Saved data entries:
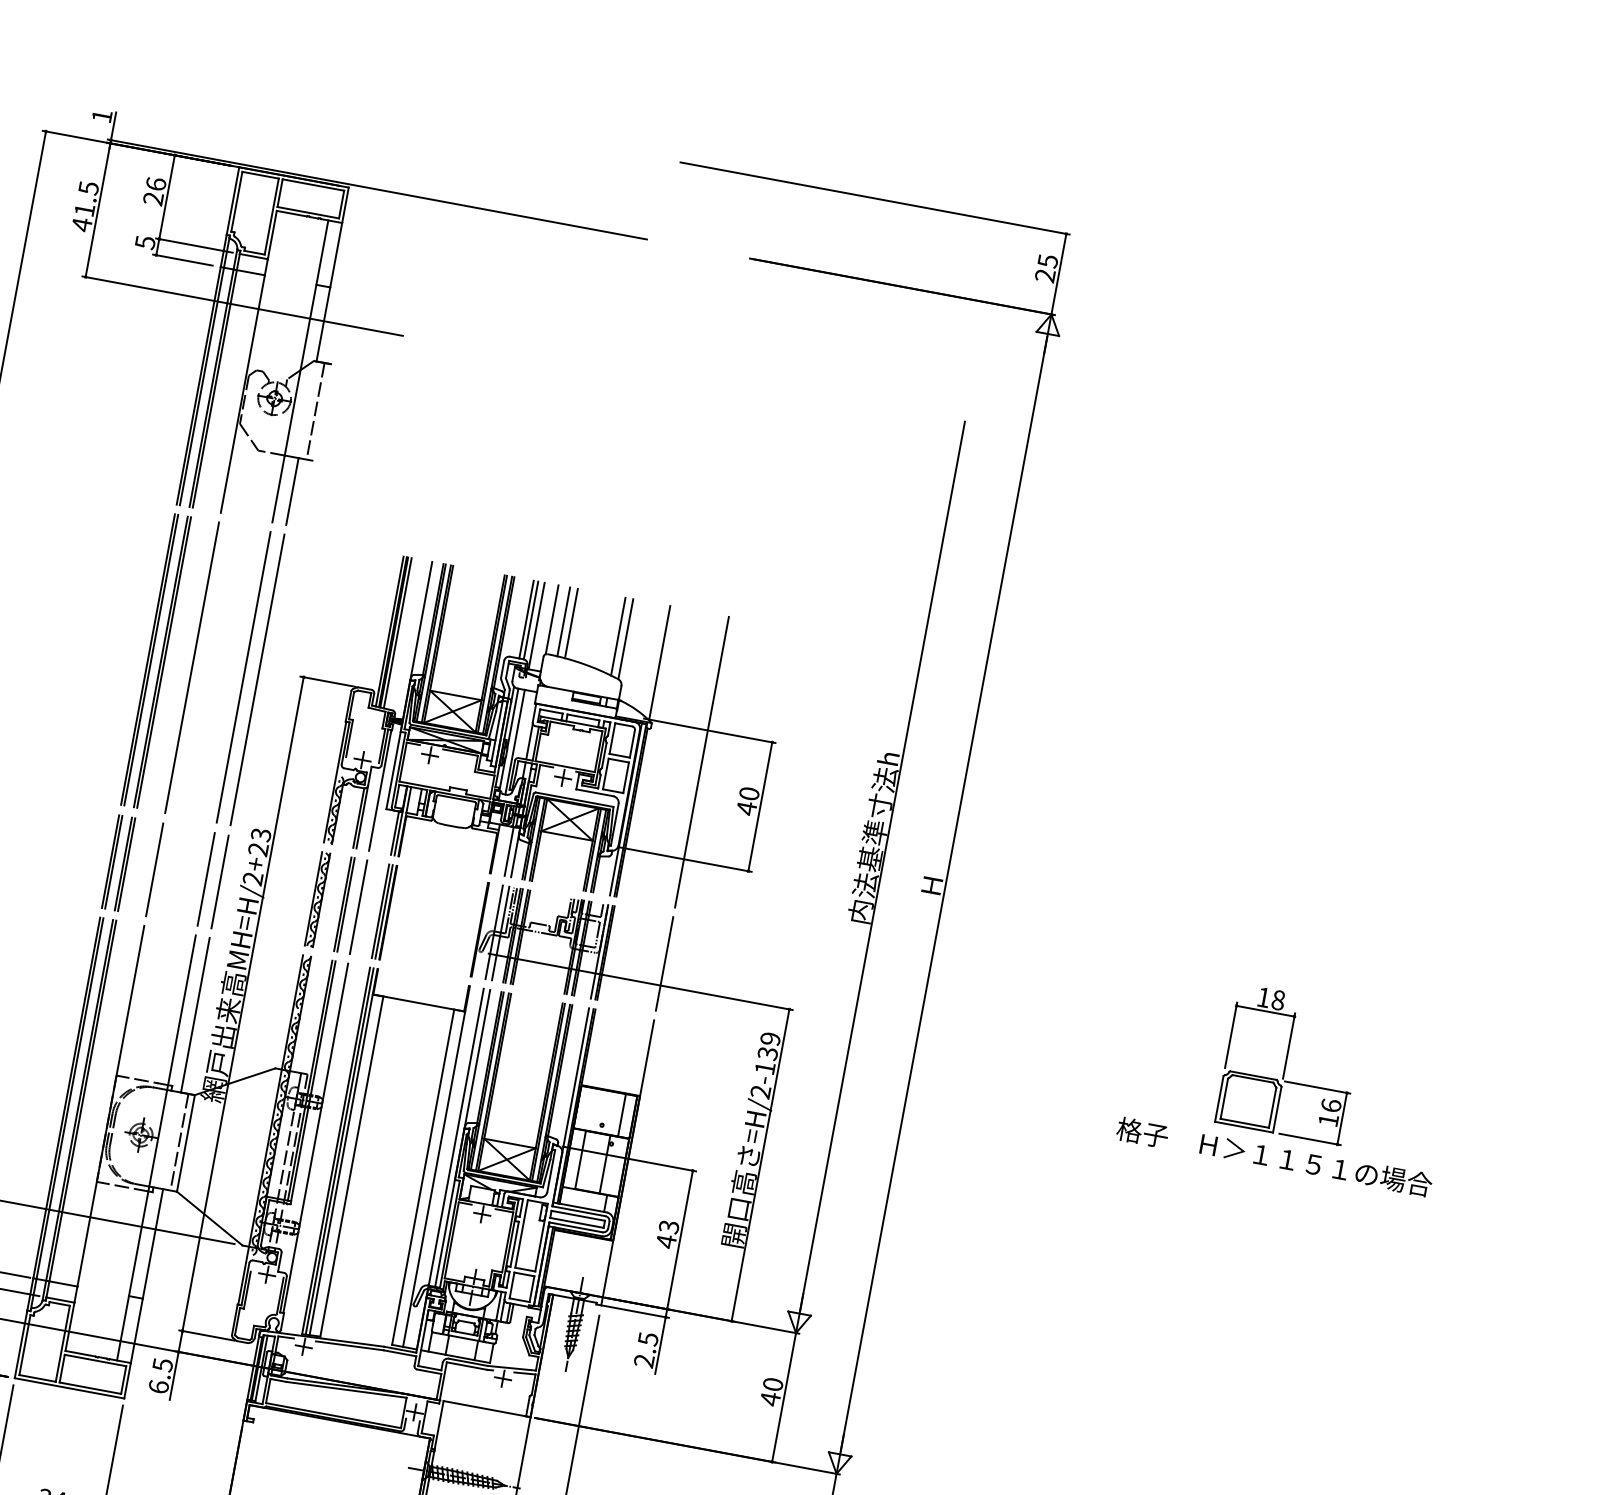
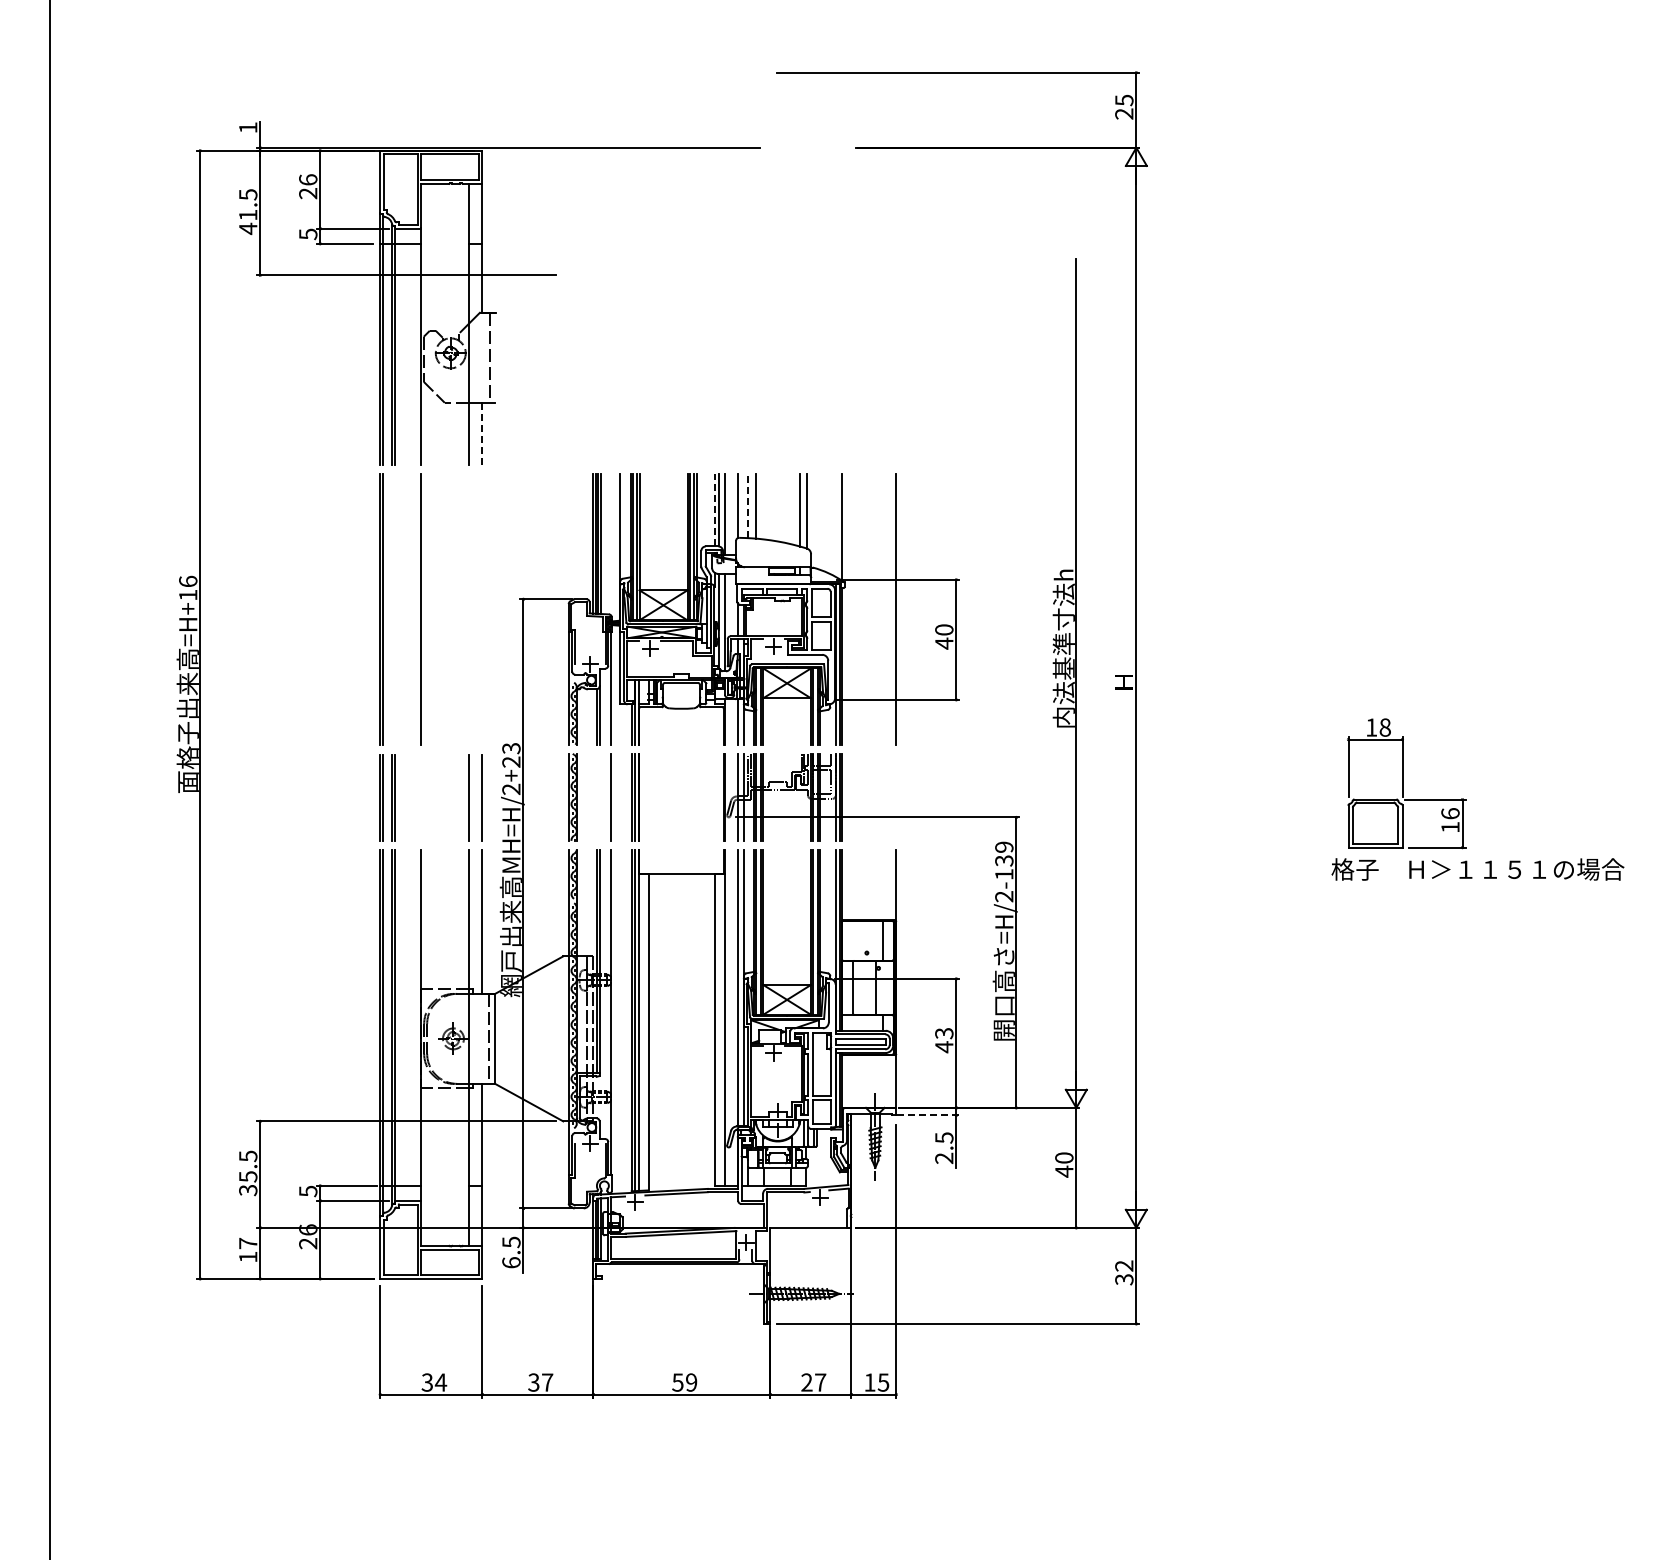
line: (292, 491) -> (482, 433), solid -> dashed
line: (526, 618) -> (714, 509), solid -> dashed
line: (563, 621) -> (748, 505), solid -> dashed
line: (161, 662) -> (392, 609), removed
line: (242, 677) -> (468, 609), removed
line: (257, 679) -> (482, 609), removed
line: (154, 869) -> (421, 797), removed
line: (343, 904) -> (597, 797), removed
line: (664, 963) -> (896, 796), removed
part: (1290, 1064) -> (1406, 783), moved
line: (635, 1311) -> (928, 1115), solid -> dashed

● REQUIREMENT: Copy out all the records exactly as they read, and omit the pictures.

● SOLUTION TO THE PROBLEM:
line: (292, 491) -> (482, 433), solid -> dashed
line: (526, 618) -> (714, 509), solid -> dashed
line: (563, 621) -> (748, 505), solid -> dashed
line: (161, 662) -> (392, 609), removed
line: (242, 677) -> (468, 609), removed
line: (257, 679) -> (482, 609), removed
line: (154, 869) -> (421, 797), removed
line: (343, 904) -> (597, 797), removed
line: (664, 963) -> (896, 796), removed
part: (1290, 1064) -> (1406, 783), moved
line: (635, 1311) -> (928, 1115), solid -> dashed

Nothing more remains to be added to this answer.